Article by David Rosales (read the original by Dan McCormick here)
Ares Kingdom has brought yet another stillborn child into this world. It has all the ingredients, but somehow it is not alive. It possesses such an unbearable need to be metal that it becomes so self-consciously metal that it could be considered tongue in cheek, but it isn’t. This makes it painfully embarrassing to listen to, the annoyance it causes being staved off by a feeling of uncomfortable pity. While this will entertain and even have the superficial effect of caffeine on the young metalhead, it will translate into a sure headache for anyone expecting the music to say something besides “I am so cool”.

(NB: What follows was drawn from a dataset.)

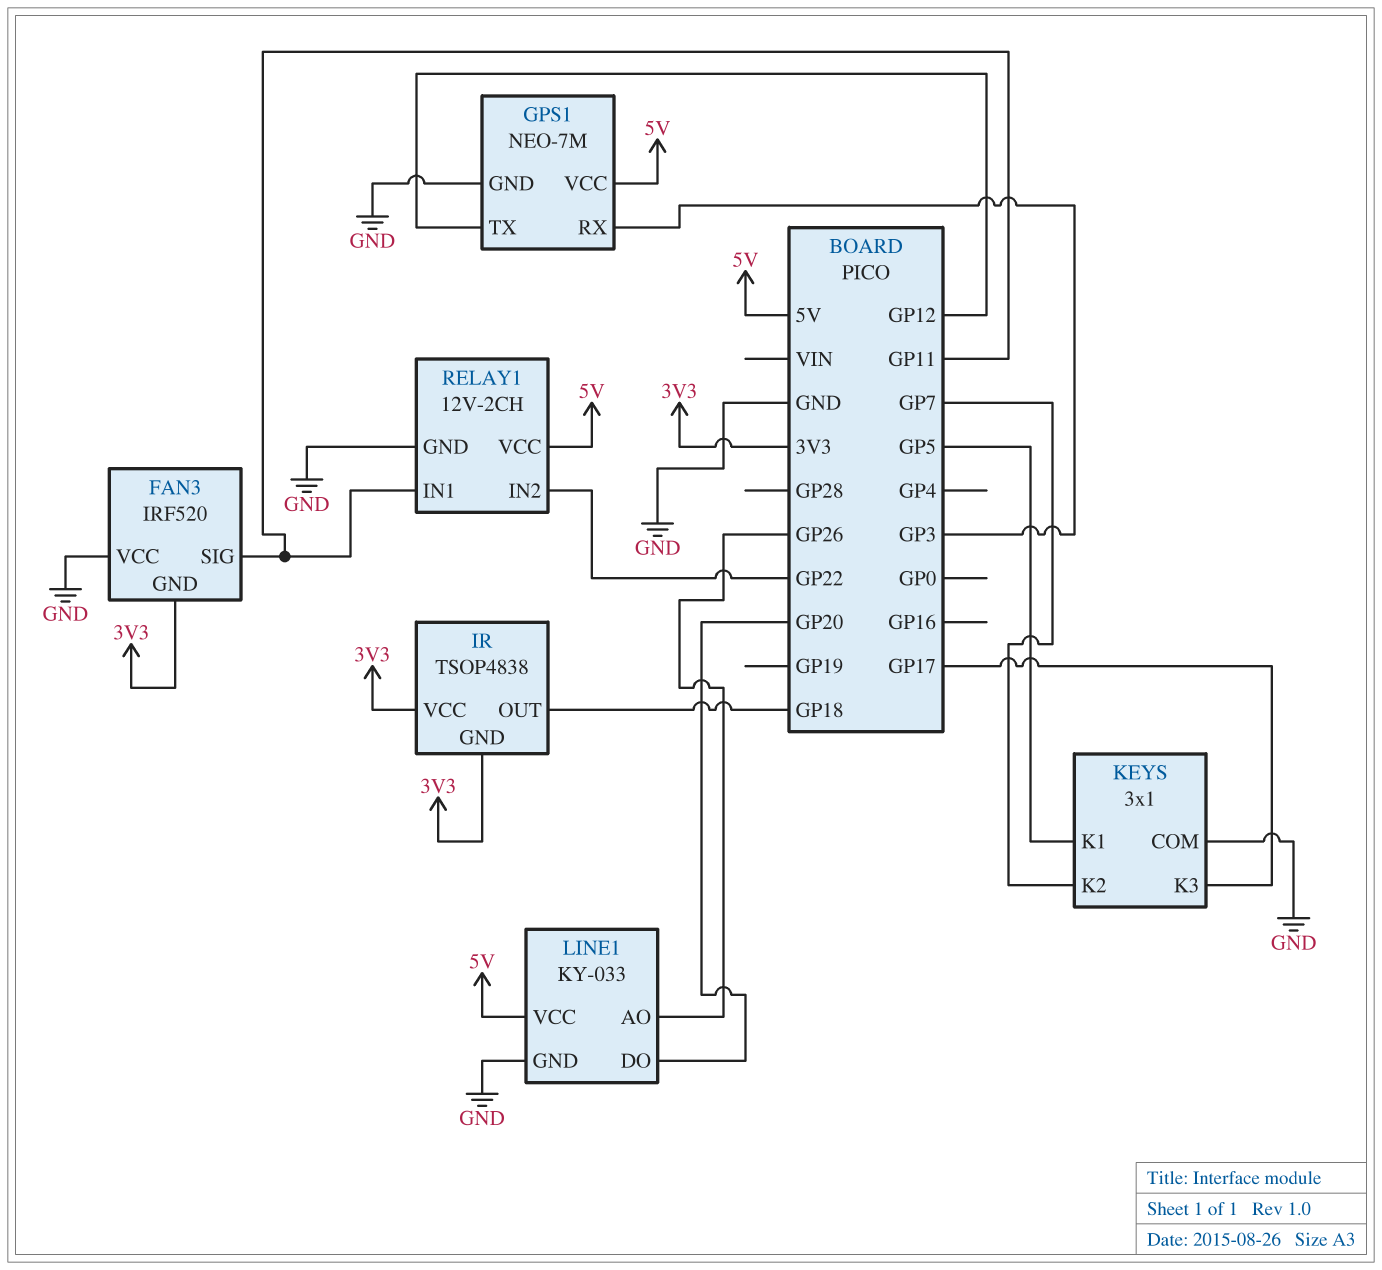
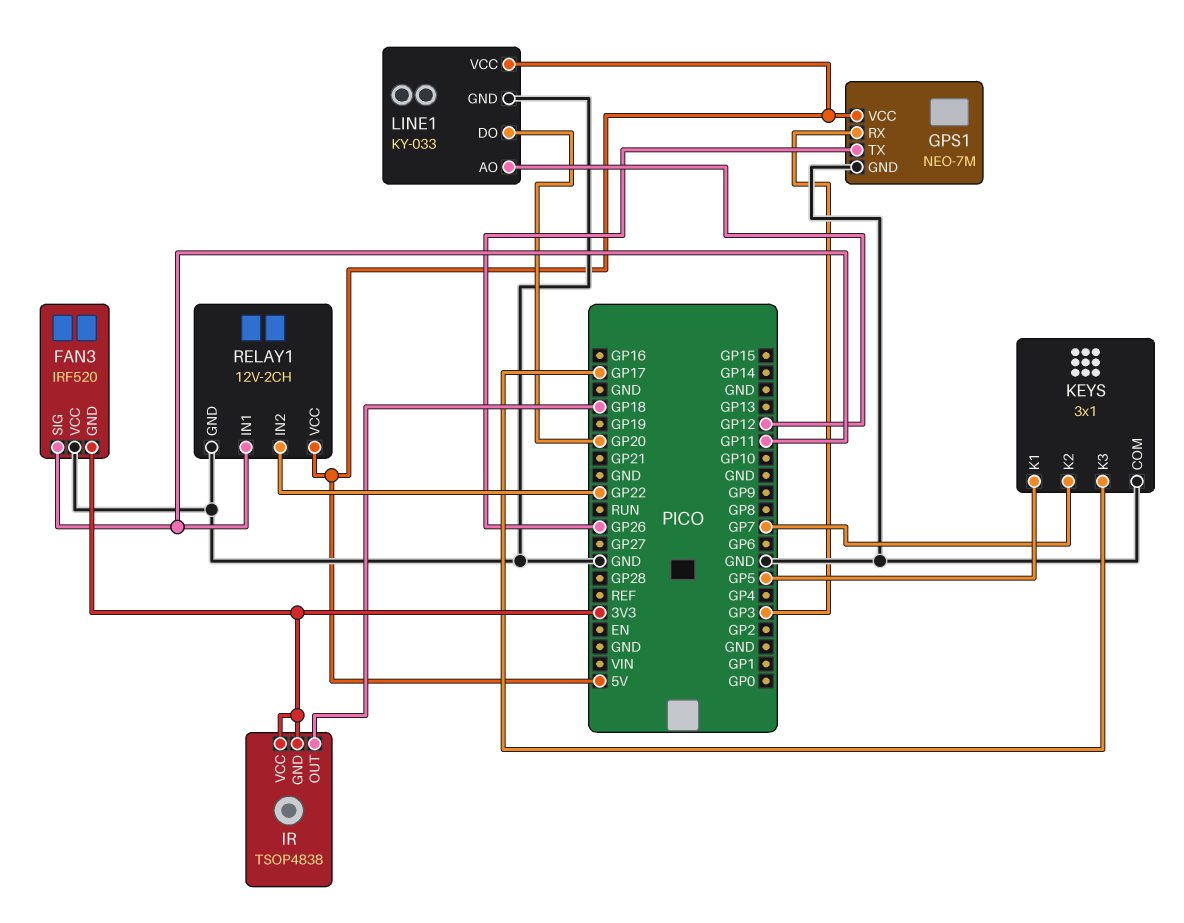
GPS1 pin TX: GP12 -> GP26
LINE1 pin AO: GP26 -> GP12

The Unburiable Dead is the sort of album that a band with a lot of metal in its “system” but altogether too few neurons could put together in about a month or so. It suffers from a reliance on rhythmic riffs completely divorced from strong themes that it is borderline nu metal. As it replaces concrete content with emotion, this music is a huge mess. In order to counter the effects of its own unfocused babbling, Ares Kingdom resorts to the simplest means of keeping the music on some sort of track, namely, bringing the song back to early riffs and verse-chorus appendages within the incongruous mass of wacky solos completely out of context running over riffs with little to none motific connection most of the time.
The previous review on this site placed the album squarely in an ultra-musical context to better appreciate it. This is very appropriate and we could argue that it is the best way to appreciate music. Music nonetheless must deliver powerfully, especially from within its intended context and mentality! If it fails to exploit the ground from which it grows, expanding from the idea to musical moods concretely and coherently expressed, then it simply has failed as music, no matter how interesting the original idea was. Rather than a metaphysical reflection of the world thrown into chaos, I get a picture of a drunken brawler swinging an axe at imagined foes in the middle of a forest. Perhaps this picture is also an accurate representation of civilization’s thin veneer, after all. Perhaps Ares Kingdom has succeeded in portraying the self-deceiving nonsense and purposeless chaos they criticize in civilization through the literal mediocrity of their music.
While at first one could be tempted to say that Ares Kingdom speaks a language of its own, that it has stylistic coherence, the microscope reveals something different. Their music, not only on this last fiasco but throughout the band’s play discography, is namely an extremely distracted riff salad in which the individual riffs can be brought in from sources as different as galloping power metal to thrashy death metal to alternative nu and groove “metal”. This is headbang-core for beer metallers and other social metalheads (those who listen to metal in social contexts only and are not actually addicted to it).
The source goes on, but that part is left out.